Alternative payments methods, such as contactless and QR codes, have been growing globally in popularity for the last half-decade or so. However, the year 2018 has seen something of a quiet sea change when it comes to the acceptance of such payment methods among hotels around the globe.
Since the beginning of the year, Merchant Link’s Director of Product Christian McMahon told PYMNTS in a recent conversation, there has been “a ton of interest” from every part of the hotel industry.
Much of that, he noted, is driven by Chinese travelers, who use QR-based systems offered by WeChat Pay (with more than 1 billion monthly active users) and Alipay (with 870 million annual active users) as their primary payment methods. This is how those travelers shop for goods, buy food, pay for transportation and pay their bills. It’s only natural, McMahon noted, that when they travel abroad, they want to continue to tap into their most-favored and best-understood payment method.
“Hotels can see that this is an opportunity to offer a great new way to interact with their guests by offering a very attractive payment method — and they definitely want to be able to support it,” McMahon said.

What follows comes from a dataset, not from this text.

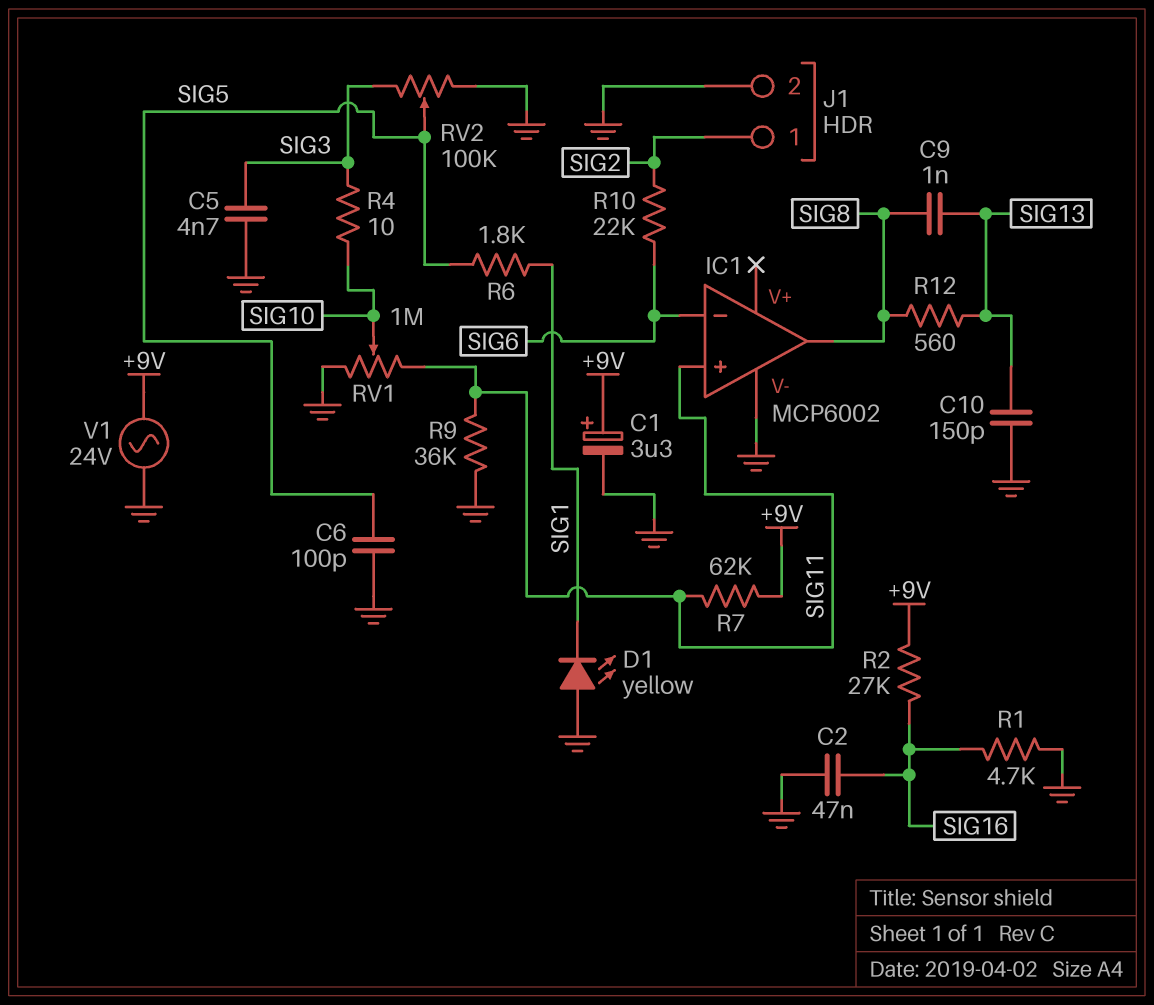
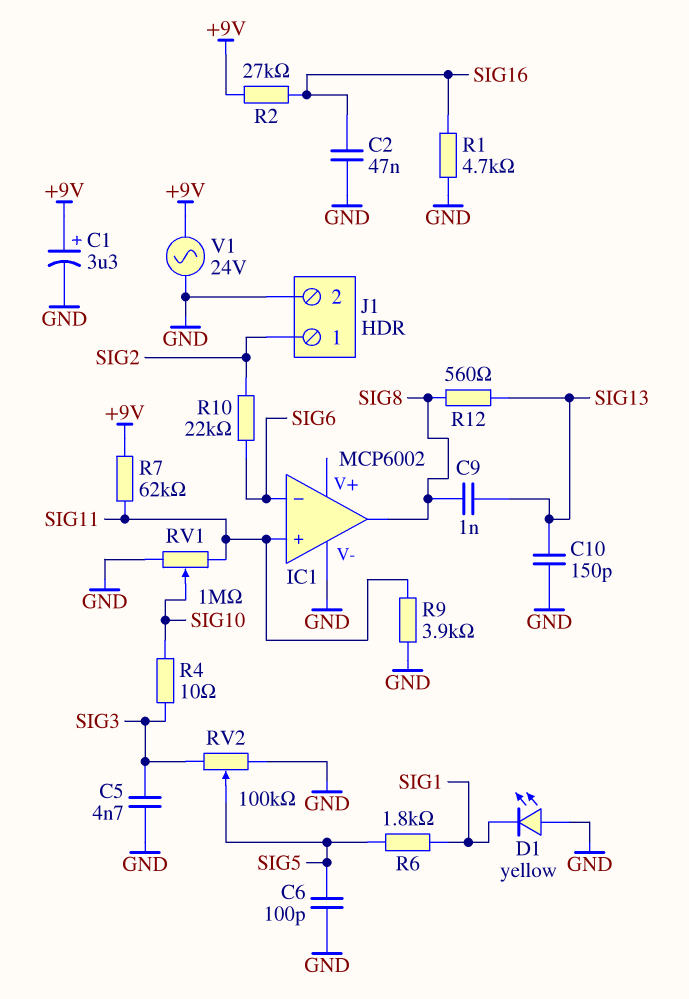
R9: 36k (GND, SIG11) -> 3.9k (GND, SIG11)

He noted, though, that that desire is somewhat tempered by the complex realities of putting these systems into place, which is not as easy as flipping a switch. The changeover is definitely coming because the momentum of the market is obviously there. However, moving along with that momentum has some clear obstacles in the way, which must be removed before the hotel industry as a whole can use alternative payment schemes to their maximum advantage.
The Background Challenges
Hotels, he said, have a complicated payments structure. Most hotels use long-established, credit-card-based guest stay and back-office business processes. Furthermore, hotel chains may be franchised, which means one might be dealing with a wide variety of modern to aging systems. It can be daunting to bring an overall payment solution to market or standardize the deployment of new technologies.
Customer payment experience is another area where hoteliers are looking for smooth and seamless transactions, which means the flow and cadence of the payment is extremely important.
“You don’t want customers to feel like some payments are performed radically different from other kinds,” McMahon said. “From the consumer standpoint, they want to have a similar experience every time they check in to a hotel.
These kinds of systems and processes, he added, can be tricky to change in an industry that is so varied. Moreover, moving to alternative payment methods means that hotels have a lot of work to do just to prepare their entire systems. Getting systems ready and able to take these payments is the next, extremely important foundational challenge.
Those are just the peripheral difficulties, he noted. The big challenge is making QR code-based payments flow properly in a hotel environment, which is not ideally suited to their use.
The QR Challenge
QR payments, McMahon told PYMNTS, work extremely well in many environments, such as retail or QSR dining — any place where the payment concludes the transaction entirely and the price is not likely to change. The customer scans a QR code or has their code scanned by a merchant, and the total amount of the payment is debited from their account. Easy peasy.
Things get a little more complex in a fine-dining environment or a hotel, though, where the initial charge is likely to change because of things like tipping or room service.
“Customers at hotels can pay the entire charge for their stay [up] front, of course,” McMahon said, “but without a stored payment credential, it means that they aren’t able to do things like charge meals or spa treatments to their room, or any of the other services one usually associates with a hotel stay.”
There are workarounds for this that hotel chains can explore. Simply making the WeChat Pay or Alipay paid room a non-post room, allows the guest to use the alternate payment at check-in, then pay for each charge separately on the property. Some hotels are considering taking a credit card at check-in, then offering the alternate payment at checkout when most of the charges are known. Most hotels, however, are choosing the option of letting customers check in using their alternative payment method, then taking a credit card to cover incidental room and after-stay charges.
“Though it is a bit funny to have an alternative to the alternative payment method, which itself was an alternative to a credit card,” McMahon said.
However, he added, there is a cost — at some point, the consumer is being asked to choose between their stay experience and their desired payment experience.
The reality, he noted, is that when new payment methods are evolving, there is always going to be an adjustment in the market. Since hotels are highly complex environments, that evolution is going to look a little different — as different brands are finding the right way to build the experience for their customers, then present it to them.
The change is coming. Customers want it, McMahon said, and hotel chains are actually better-positioned to take advantage of it than they think, most of the time.
“One of the inadvertent consequences of the EMV mandate was a technology refresh in the hotel sector,” McMahon explained. “EMV terminals are more powerful payment entry devices that can now support so many more methods of payments.”
Those possibilities — combined with growth consumer demand — are driving chains to think and explore in ways they weren’t really considering even five years ago.
“And while I don’t think we can know where those explorations are all going to end up today,” McMahon said, “I think we can be sure that it will be a much more varied environment when it comes to paying for goods and services in the hospitality space.”